Finding P(X-Y=0)

#1
Hi,

I have several distributions which I want to compare. They include the Burr distribution, Johnson SB, logistic and a few others. They are all independent. And the range for all data is between 0 and 20

I want to find the probability that the difference in the distributions is 0. What is the best way to go about doing this? I realise I have to double integrate the functions but am not sure how to get the probability for the difference distribution.

Hope this is clear. Thanks
 

BGM

TS Contributor
#2
Technically speaking if \( X, Y \) are independent continuous random variables, then

\( \Pr\{X - Y = 0\} = \iint_{x - y = 0} f_{X, Y}(x,y)dxdy
= \int_{-\infty}^{+\infty} \int_y^y f_X(x)dx f_Y(y)dy = 0 \)

And it holds even when \( X, Y \) have the identical distribution.

There are some measures for the differences between distributions. See e.g.

http://en.wikipedia.org/wiki/Divergence_(statistics)
 
#3
Technically speaking if \( X, Y \) are independent continuous random variables, then

\( \Pr\{X - Y = 0\} = \iint_{x - y = 0} f_{X, Y}(x,y)dxdy
= \int_{-\infty}^{+\infty} \int_y^y f_X(x)dx f_Y(y)dy = 0 \)

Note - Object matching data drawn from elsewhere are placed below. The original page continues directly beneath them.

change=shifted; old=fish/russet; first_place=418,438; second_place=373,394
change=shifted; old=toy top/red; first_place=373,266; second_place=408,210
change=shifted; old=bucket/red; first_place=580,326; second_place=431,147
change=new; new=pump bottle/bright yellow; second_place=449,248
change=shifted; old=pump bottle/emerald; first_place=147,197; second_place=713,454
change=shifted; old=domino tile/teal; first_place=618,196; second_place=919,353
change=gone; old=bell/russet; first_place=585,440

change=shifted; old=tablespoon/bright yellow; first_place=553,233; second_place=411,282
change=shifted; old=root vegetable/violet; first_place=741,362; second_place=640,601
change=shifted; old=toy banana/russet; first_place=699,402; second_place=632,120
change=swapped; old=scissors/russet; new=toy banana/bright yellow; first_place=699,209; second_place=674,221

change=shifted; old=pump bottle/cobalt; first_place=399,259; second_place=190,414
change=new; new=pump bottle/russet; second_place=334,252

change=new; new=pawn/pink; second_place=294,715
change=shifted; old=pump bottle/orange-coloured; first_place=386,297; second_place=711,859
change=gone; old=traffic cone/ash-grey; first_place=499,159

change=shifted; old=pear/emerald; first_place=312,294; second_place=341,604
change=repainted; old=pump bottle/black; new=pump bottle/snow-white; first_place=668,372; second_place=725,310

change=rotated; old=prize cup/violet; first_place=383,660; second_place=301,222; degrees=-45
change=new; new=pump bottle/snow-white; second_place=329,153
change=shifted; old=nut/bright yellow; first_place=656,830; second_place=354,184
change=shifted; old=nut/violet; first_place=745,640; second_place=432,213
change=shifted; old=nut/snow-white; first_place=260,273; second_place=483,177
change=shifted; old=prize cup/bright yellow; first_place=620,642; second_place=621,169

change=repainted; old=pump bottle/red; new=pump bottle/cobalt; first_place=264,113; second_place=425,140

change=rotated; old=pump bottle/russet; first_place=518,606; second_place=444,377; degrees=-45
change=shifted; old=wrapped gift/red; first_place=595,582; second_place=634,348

And it holds even when \( X, Y \) have the identical distribution.

There are some measures for the differences between distributions. See e.g.

http://en.wikipedia.org/wiki/Divergence_(statistics)
Thanks very much for your response.

Just to clarify, all the scores lie between 0 and 20. So we integrate f(X) over 0 to 20 but what do we integrate f(Y) over? I don't understand how Pr(X-Y=0) = 0 when Pr(X-Y=0) is what we want to find. How do we then go about the case where Pr(X>=Y)?

To give you some background I am looking a competitor scores in a game. I have mapped each competitors data to some distribution and want to find the probability of competitor A having a greater score than competitor B.

How do we go about the case if there are three competitors competing at once? ie: Pr(X>=Y, X>=Z), X has a greater score than both Y and Z.

Thank you for your help